Systemic Capillary Leak Syndrome (SCLS) is a rare and potentially life-threatening condition characterized by recurrent episodes of severe hypotension, hypoalbuminemia, and hemoconcentration. The exact cause of SCLS is not fully understood, but several factors have been identified as potential triggers for this syndrome.
1. Idiopathic: In many cases, the cause of SCLS is unknown, and it is referred to as idiopathic SCLS. This means that the syndrome occurs spontaneously without any identifiable underlying cause.
2. Infections: Certain infections, such as viral or bacterial infections, have been associated with the development of SCLS. It is believed that the infection triggers an immune response that leads to increased capillary permeability and fluid leakage.
3. Allergic reactions: Some individuals may develop SCLS as a result of severe allergic reactions, such as anaphylaxis. The release of inflammatory mediators during an allergic reaction can disrupt the integrity of the capillary walls, leading to fluid leakage.
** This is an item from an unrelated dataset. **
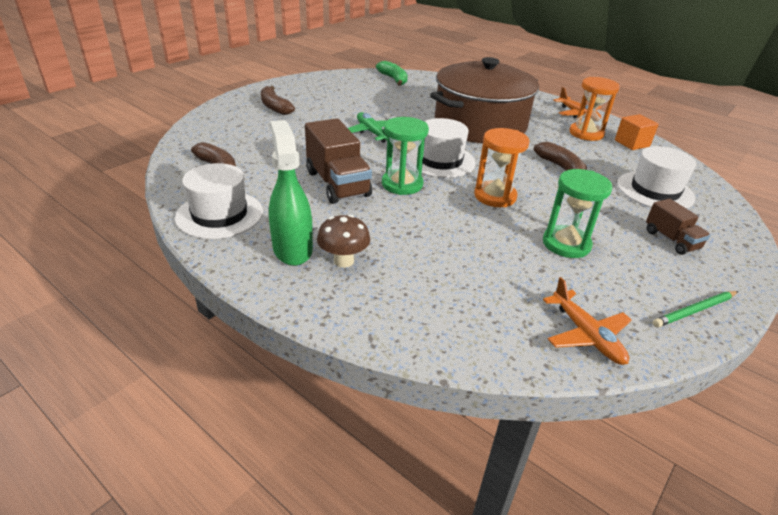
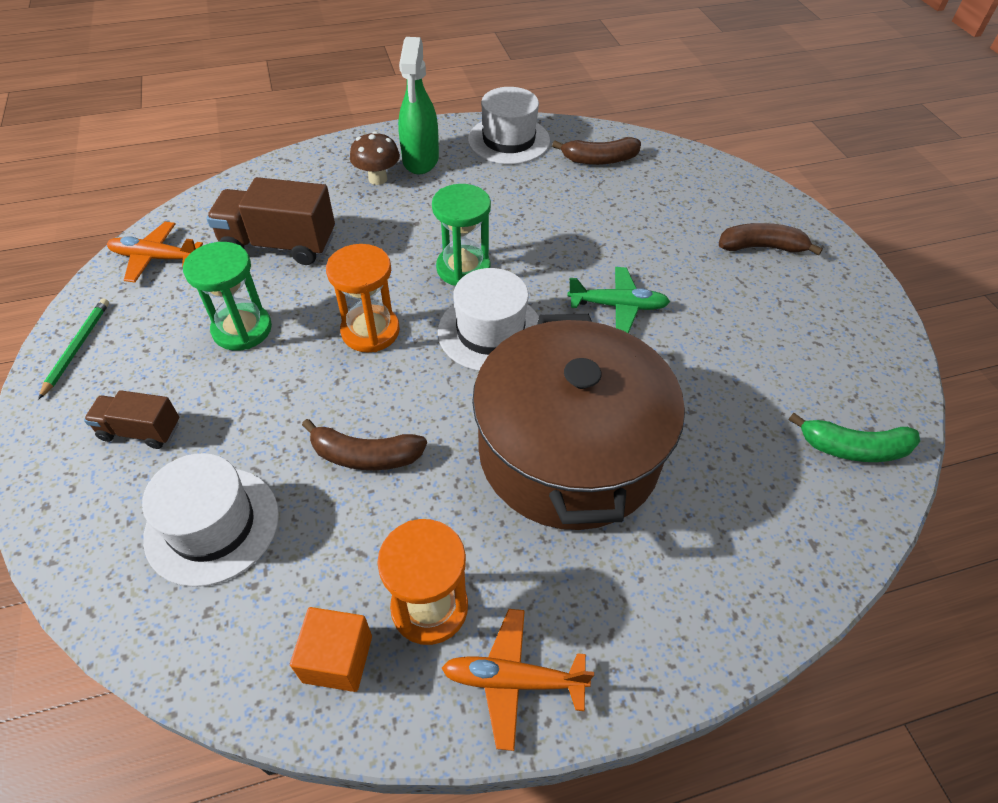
camera: 125 degrees right, 15 degrees up
(292, 249) = (420, 160): green spray bottle -> green spray bottle turned 75 degrees clockwise
(337, 184) = (505, 223): brown truck -> brown truck (279, 245)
4. Medications: Certain medications have been implicated in the development of SCLS. These include interleukin-2, which is used in cancer immunotherapy, and some antibiotics. It is thought that these medications directly affect the endothelial cells lining the capillaries, causing increased permeability.
5. Autoimmune disorders: SCLS has been reported in association with autoimmune disorders, such as systemic lupus erythematosus and rheumatoid arthritis. The immune dysregulation in these conditions may contribute to the development of SCLS.
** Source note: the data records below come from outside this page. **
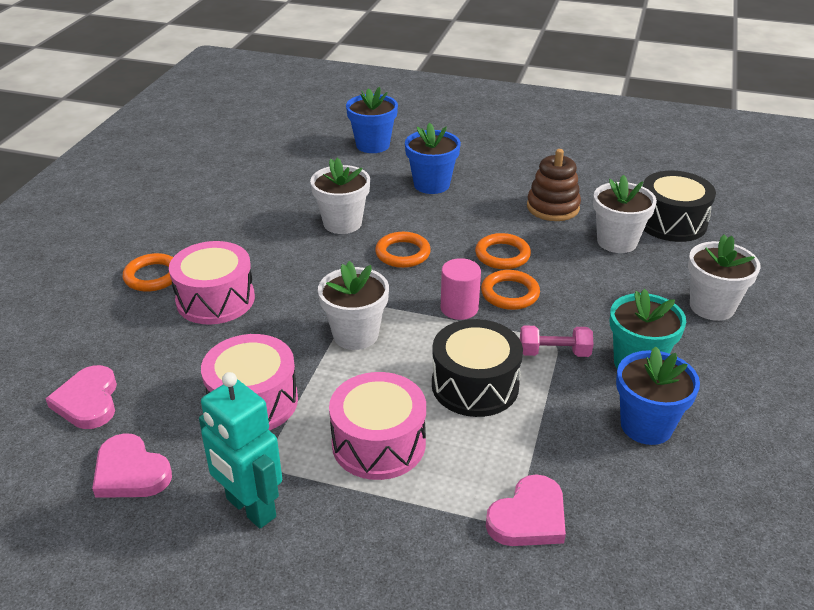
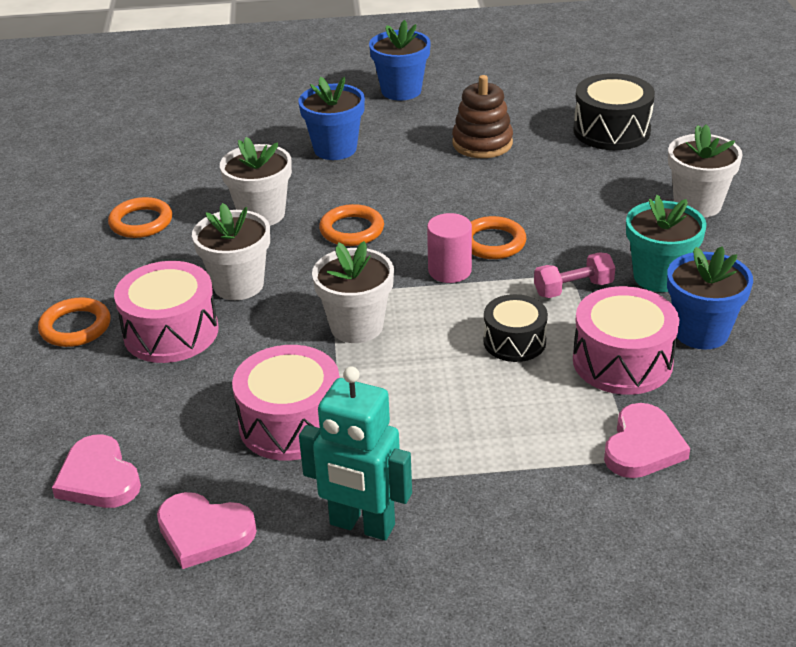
camera: 20 degrees left, 0 degrees up
(373, 145) = (237, 120): blue flower pot -> blue flower pot (401, 91)
(378, 443) = (453, 424): pink drum -> pink drum (622, 361)
(475, 385) = (514, 341): black drum -> black drum, size x0.65
(502, 255) = (460, 205): orange ring -> orange ring (141, 222)
(617, 241) = (569, 163): white flower pot -> white flower pot (238, 285)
6. Genetic predisposition: Although rare, there have been reports of familial cases of SCLS, suggesting a genetic component to the syndrome. However, the specific genes involved have not yet been identified.
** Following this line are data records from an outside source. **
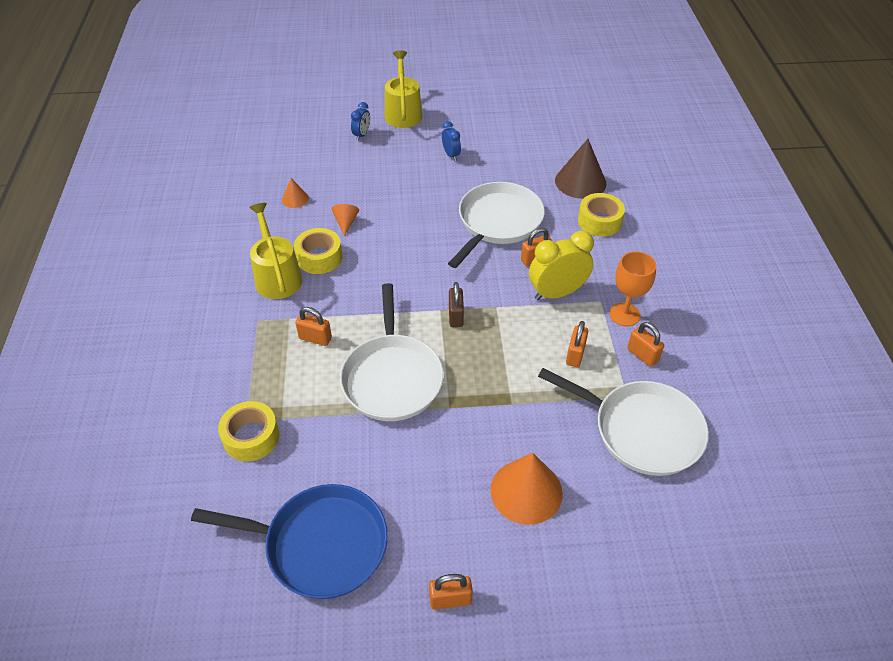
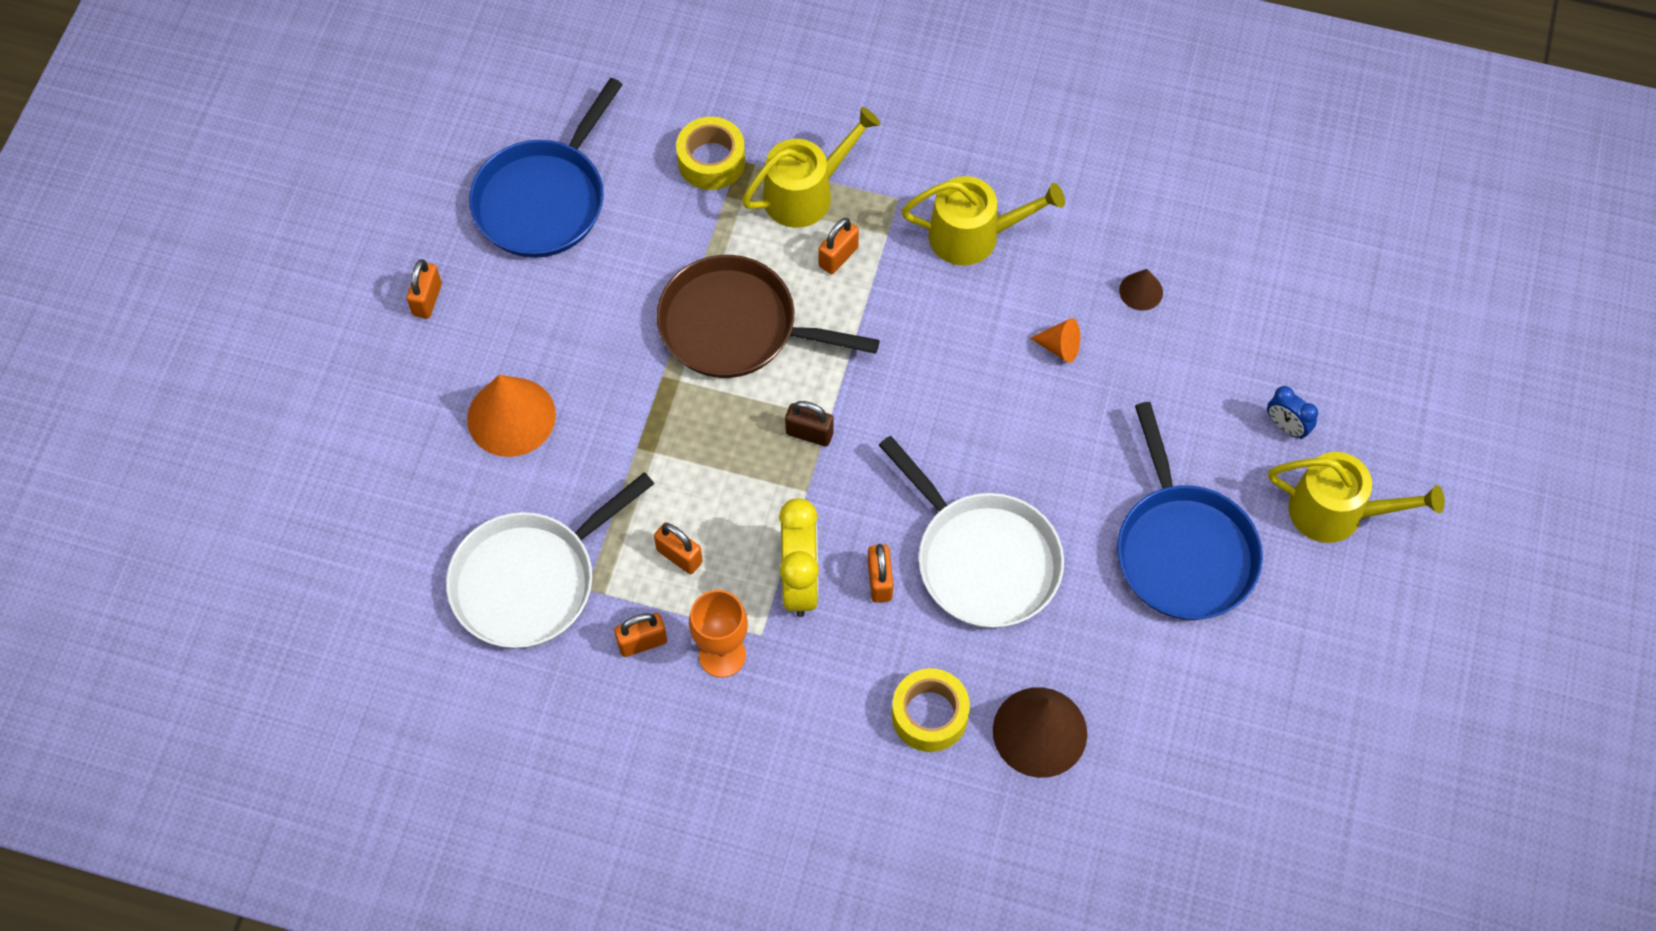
camera: 110 degrees right, 15 degrees up
(266, 371) = (805, 193): none -> yellow watering can
(295, 199) = (1141, 291): orange cone -> brown cone
(319, 257) = (993, 295): yellow tape -> none
(392, 378) = (735, 326): white pan -> brown pan
(451, 155) = (1183, 550): blue clock -> blue pan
7. Other factors: Other potential triggers for SCLS include physical exertion, emotional stress, and exposure to extreme temperatures. These factors may induce a systemic inflammatory response, leading to capillary leakage.
It is important to note that while these factors may contribute to the development of SCLS, the exact mechanisms underlying the syndrome are still not fully understood. Further research is needed to elucidate the pathophysiology of SCLS and identify effective treatment strategies.